🟡Relating to requiring that competency-based baccalaureate degree programs be offered at certain public institutions of higher education. (Introduced/Engrossed/Enrolled)
HB 4848
🟡 HB 4848: The “$10K Degree” That Keeps Moving
What it says it does:
HB 4848 requires every Texas public university system to make sure at least one campus offers competency-based bachelor’s degrees in high-demand fields. It promises affordable education by capping student costs at no more than half the average cost of attendance, adjusted each year for inflation.
What it actually changes:
The first version set a clear $10,000 cap. The final version removed that number and replaced it with a formula that rises whenever tuition or the statewide “average cost” increases. The law shifts control of affordability and program definitions to the Texas Higher Education Coordinating Board, not local campuses.
Who is pushing for it:
The witness lists show support from Texas 2036 and Educate Texas, two statewide policy and advocacy organizations that work closely with state leadership. The Coordinating Board testified “on” the bill and now holds the rulemaking power to define high-demand fields and set cost formulas.
Who benefits:
University system administrations gain centralized control over which campuses must comply. The Coordinating Board gains authority to shape costs and program standards. Policy groups like Texas 2036 and Educate Texas can influence how “high-demand” is defined and how compliance data are gathered.
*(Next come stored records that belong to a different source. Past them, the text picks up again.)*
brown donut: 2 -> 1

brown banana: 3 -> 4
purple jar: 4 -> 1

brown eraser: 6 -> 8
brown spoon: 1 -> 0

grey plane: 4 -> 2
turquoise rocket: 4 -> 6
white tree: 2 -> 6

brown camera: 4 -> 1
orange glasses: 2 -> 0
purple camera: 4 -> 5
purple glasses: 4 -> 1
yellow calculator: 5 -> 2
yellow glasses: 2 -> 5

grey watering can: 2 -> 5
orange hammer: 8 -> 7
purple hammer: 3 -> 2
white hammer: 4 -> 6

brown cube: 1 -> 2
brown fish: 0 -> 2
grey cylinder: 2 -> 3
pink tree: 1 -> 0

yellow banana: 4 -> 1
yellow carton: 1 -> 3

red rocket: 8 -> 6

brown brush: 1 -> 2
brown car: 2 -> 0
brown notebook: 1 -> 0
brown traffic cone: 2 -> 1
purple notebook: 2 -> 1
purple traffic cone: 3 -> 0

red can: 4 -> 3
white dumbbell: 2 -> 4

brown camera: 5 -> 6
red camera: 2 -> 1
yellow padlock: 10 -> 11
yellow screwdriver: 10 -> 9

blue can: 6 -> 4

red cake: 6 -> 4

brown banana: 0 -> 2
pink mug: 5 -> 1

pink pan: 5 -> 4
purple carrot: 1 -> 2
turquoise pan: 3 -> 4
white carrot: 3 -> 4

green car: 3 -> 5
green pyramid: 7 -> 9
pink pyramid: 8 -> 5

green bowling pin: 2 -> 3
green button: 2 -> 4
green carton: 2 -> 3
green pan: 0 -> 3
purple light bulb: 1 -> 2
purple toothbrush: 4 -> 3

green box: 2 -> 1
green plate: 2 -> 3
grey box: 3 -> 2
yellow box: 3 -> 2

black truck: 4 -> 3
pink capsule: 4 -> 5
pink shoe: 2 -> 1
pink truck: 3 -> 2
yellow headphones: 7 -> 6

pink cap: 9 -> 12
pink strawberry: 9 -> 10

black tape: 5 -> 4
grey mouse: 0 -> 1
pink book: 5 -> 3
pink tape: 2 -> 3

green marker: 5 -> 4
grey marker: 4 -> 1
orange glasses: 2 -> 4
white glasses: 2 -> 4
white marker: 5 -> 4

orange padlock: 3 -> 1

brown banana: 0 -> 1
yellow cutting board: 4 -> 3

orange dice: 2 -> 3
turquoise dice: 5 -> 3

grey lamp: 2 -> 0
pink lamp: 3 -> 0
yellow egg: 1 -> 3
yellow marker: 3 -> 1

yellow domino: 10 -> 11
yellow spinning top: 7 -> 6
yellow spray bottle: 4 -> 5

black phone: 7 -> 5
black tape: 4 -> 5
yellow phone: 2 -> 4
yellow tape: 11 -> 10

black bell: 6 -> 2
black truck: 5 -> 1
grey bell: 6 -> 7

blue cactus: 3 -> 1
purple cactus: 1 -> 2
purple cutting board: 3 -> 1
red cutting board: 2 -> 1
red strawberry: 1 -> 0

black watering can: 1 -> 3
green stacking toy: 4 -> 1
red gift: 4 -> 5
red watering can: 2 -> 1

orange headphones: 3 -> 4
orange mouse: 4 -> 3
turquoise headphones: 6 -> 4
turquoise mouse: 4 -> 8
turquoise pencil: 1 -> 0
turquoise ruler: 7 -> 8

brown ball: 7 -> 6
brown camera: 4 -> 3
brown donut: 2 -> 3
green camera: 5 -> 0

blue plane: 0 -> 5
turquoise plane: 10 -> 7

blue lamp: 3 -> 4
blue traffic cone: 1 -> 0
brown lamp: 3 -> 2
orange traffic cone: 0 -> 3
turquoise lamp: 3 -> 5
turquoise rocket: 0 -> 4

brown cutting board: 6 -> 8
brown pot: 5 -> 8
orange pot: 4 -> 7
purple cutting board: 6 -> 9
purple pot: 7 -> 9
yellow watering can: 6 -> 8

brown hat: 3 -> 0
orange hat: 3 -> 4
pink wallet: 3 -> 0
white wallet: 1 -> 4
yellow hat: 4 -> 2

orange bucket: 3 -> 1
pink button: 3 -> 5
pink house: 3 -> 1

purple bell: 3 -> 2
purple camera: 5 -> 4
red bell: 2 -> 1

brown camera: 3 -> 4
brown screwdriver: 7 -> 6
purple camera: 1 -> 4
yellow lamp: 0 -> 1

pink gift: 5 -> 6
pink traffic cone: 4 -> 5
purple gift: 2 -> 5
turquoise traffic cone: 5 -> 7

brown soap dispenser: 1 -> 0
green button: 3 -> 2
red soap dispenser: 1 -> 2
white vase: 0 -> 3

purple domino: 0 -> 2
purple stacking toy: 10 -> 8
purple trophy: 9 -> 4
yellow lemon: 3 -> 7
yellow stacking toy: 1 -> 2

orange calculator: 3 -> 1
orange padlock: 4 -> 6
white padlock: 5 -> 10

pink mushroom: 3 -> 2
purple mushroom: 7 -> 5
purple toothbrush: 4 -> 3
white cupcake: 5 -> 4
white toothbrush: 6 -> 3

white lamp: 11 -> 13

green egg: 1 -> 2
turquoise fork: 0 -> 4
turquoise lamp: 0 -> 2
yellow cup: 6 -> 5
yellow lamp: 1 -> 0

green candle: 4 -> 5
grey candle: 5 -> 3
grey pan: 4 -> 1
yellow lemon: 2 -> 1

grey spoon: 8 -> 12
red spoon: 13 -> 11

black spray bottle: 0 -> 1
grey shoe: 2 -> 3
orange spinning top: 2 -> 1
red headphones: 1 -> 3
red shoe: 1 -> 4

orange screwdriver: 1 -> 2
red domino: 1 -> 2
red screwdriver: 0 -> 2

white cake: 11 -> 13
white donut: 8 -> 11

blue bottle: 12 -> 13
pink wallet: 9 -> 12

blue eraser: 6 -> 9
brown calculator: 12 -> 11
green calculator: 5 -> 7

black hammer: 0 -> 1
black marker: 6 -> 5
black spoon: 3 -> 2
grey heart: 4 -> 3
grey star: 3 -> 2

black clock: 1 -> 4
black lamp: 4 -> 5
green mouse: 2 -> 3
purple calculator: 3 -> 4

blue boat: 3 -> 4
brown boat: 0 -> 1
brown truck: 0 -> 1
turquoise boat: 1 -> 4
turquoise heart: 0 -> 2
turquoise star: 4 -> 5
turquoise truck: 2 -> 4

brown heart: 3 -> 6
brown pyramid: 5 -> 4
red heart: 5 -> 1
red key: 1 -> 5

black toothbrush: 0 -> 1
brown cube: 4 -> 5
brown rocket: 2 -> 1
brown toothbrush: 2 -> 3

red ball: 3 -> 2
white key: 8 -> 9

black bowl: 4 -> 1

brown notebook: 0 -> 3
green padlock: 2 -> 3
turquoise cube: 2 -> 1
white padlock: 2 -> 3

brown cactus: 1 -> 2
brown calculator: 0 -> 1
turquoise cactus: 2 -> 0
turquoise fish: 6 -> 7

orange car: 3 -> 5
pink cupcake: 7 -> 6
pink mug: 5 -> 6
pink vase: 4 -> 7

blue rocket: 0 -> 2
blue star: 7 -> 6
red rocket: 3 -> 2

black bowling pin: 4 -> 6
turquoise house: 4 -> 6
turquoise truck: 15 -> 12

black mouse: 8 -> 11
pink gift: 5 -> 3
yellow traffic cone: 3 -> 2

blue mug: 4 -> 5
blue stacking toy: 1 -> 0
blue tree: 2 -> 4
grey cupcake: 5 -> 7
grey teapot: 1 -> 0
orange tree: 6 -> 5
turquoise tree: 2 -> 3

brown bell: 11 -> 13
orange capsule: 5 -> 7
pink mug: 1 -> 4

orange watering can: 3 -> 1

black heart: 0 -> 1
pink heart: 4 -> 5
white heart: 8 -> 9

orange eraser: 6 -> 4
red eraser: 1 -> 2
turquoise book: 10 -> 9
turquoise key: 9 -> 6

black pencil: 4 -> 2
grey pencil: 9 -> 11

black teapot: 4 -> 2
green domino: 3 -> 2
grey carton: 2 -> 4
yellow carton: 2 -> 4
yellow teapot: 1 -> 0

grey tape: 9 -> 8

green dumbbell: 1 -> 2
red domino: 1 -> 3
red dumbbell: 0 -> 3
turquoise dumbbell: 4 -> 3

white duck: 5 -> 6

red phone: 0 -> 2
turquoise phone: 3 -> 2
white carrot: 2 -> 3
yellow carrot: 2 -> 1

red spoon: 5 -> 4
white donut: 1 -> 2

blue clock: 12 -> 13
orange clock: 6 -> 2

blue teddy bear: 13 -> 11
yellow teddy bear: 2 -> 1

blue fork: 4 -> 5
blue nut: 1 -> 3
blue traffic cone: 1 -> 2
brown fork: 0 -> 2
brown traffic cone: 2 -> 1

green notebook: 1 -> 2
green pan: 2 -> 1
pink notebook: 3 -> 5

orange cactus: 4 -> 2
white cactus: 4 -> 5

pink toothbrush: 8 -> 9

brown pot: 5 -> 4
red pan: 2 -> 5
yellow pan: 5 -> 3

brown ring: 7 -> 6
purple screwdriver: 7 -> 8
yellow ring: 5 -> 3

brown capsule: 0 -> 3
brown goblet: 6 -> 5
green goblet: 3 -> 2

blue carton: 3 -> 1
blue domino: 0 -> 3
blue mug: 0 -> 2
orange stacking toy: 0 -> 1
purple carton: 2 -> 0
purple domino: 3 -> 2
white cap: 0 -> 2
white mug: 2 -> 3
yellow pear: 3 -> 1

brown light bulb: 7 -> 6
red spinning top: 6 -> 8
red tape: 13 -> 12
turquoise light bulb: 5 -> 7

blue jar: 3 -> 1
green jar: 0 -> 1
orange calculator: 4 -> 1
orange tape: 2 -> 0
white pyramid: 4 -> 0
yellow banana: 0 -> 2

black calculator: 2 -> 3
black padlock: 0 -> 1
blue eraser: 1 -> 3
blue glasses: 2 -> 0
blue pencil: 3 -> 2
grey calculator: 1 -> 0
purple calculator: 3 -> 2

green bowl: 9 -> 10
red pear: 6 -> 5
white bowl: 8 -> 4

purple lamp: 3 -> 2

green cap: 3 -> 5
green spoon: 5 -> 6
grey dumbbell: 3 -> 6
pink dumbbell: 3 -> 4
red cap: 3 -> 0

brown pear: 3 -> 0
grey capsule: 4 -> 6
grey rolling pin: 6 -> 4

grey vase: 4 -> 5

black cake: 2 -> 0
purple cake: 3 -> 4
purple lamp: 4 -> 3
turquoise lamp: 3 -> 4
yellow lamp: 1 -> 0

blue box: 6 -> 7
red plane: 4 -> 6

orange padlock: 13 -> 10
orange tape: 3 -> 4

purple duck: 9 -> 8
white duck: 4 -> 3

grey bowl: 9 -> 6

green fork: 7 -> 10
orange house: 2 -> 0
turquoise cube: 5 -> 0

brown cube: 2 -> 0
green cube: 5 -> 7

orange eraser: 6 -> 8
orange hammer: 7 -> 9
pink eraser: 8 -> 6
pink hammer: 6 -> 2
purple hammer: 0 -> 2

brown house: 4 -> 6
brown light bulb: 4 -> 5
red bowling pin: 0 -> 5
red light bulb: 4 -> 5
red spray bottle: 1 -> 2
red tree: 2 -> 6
Who gets left out or exposed:
Students lose the promise of a fixed $10,000 degree. Campuses without extra funding must create new programs without state support, possibly cutting other academic services. Local workforce needs may be ignored if the state’s definitions don’t match regional realities.
Why this matters long term:
HB 4848 shifts the meaning of affordability from a clear number to a moving formula controlled by state agencies. Once embedded, that formula can rise quietly each year. This gives Austin bureaucracies long-term power over what counts as affordable education, while families bear the risk of creeping costs.
What to watch next:
Future Coordinating Board rules will decide which fields qualify as “high-demand,” how the average cost is calculated, and what expenses count toward the cap. Those definitions will determine whether Texans ever actually see a true $10,000 degree.
Bottom line:
HB 4848 started as a promise of affordable education but ended as a framework for shifting decisions about cost and access away from local control. Without clear limits or funding, Texans could be left with higher tuition labeled as “low-cost.”